Mitigating Many-Shot Jailbreaking
Christopher M. Ackerman, Nina Panickssery
TL;DR
This work interrogates many-shot jailbreaking (MSJ), a vulnerability arising from long context windows that enables jailbreaks via in-context demonstrations. It analyzes three mitigation paths—input sanitization, vector-based activation steering, and safety-focused fine-tuning—and finds that combining adversarial fine-tuning with input sanitization most effectively reduces MSJ risk while preserving in-context learning and conversational abilities. The authors provide a thorough evaluation framework combining NLL-based scaling, human judgments, and ability-preservation tests (OR-Bench, MT-Bench, and parity tasks).

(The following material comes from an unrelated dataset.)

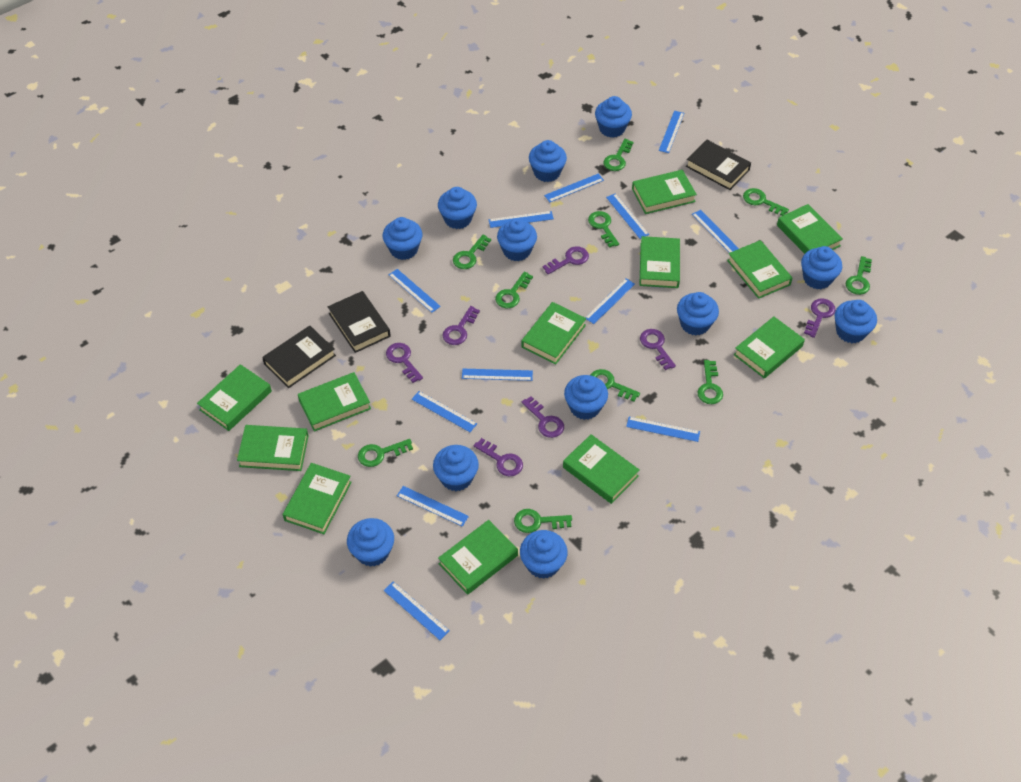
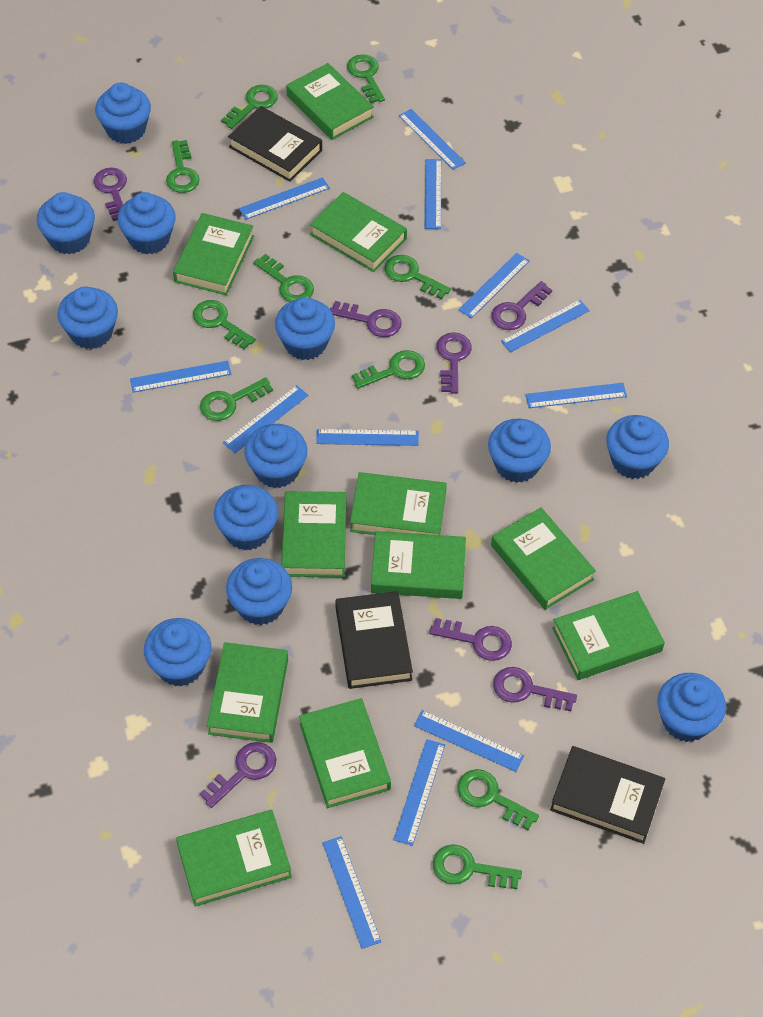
green book: 12 -> 11

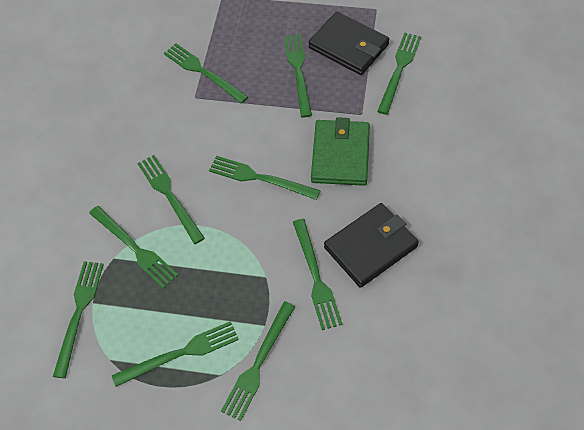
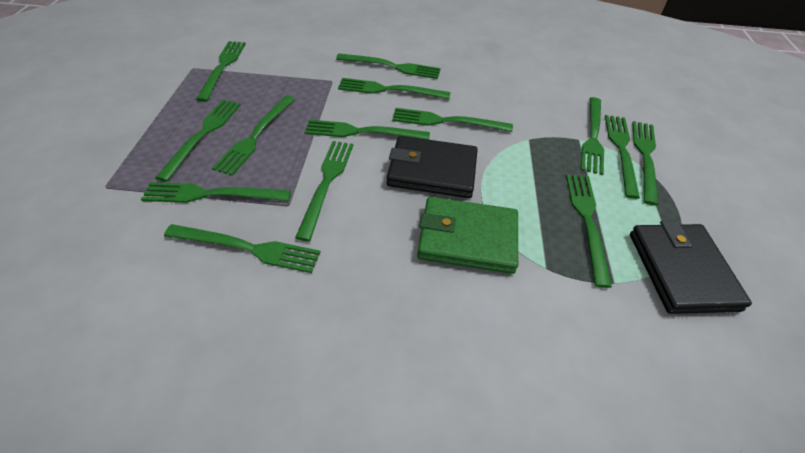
green fork: 10 -> 14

They show that the combined approach raises the baseline difficulty of jailbreaking and flattens the $NLL$-vs-shots slope, suggesting practical deployment guidance for safety post-training. Overall, the study argues for integrating this mitigation into model safety pipelines to improve robustness against MSJ in both closed and open-weight deployments.
Abstract
Many-shot jailbreaking (MSJ) is an adversarial technique that exploits the long context windows of modern LLMs to circumvent model safety training by including in the prompt many examples of a "fake" assistant responding inappropriately before the final request. With enough examples, the model's in-context learning abilities override its safety training, and it responds as if it were the "fake" assistant. In this work, we probe the effectiveness of different fine-tuning and input sanitization approaches on mitigating MSJ attacks, alone and in combination. We find incremental mitigation effectiveness for each, and show that the combined techniques significantly reduce the effectiveness of MSJ attacks, while retaining model performance in benign in-context learning and conversational tasks. We suggest that our approach could meaningfully ameliorate this vulnerability if incorporated into model safety post-training.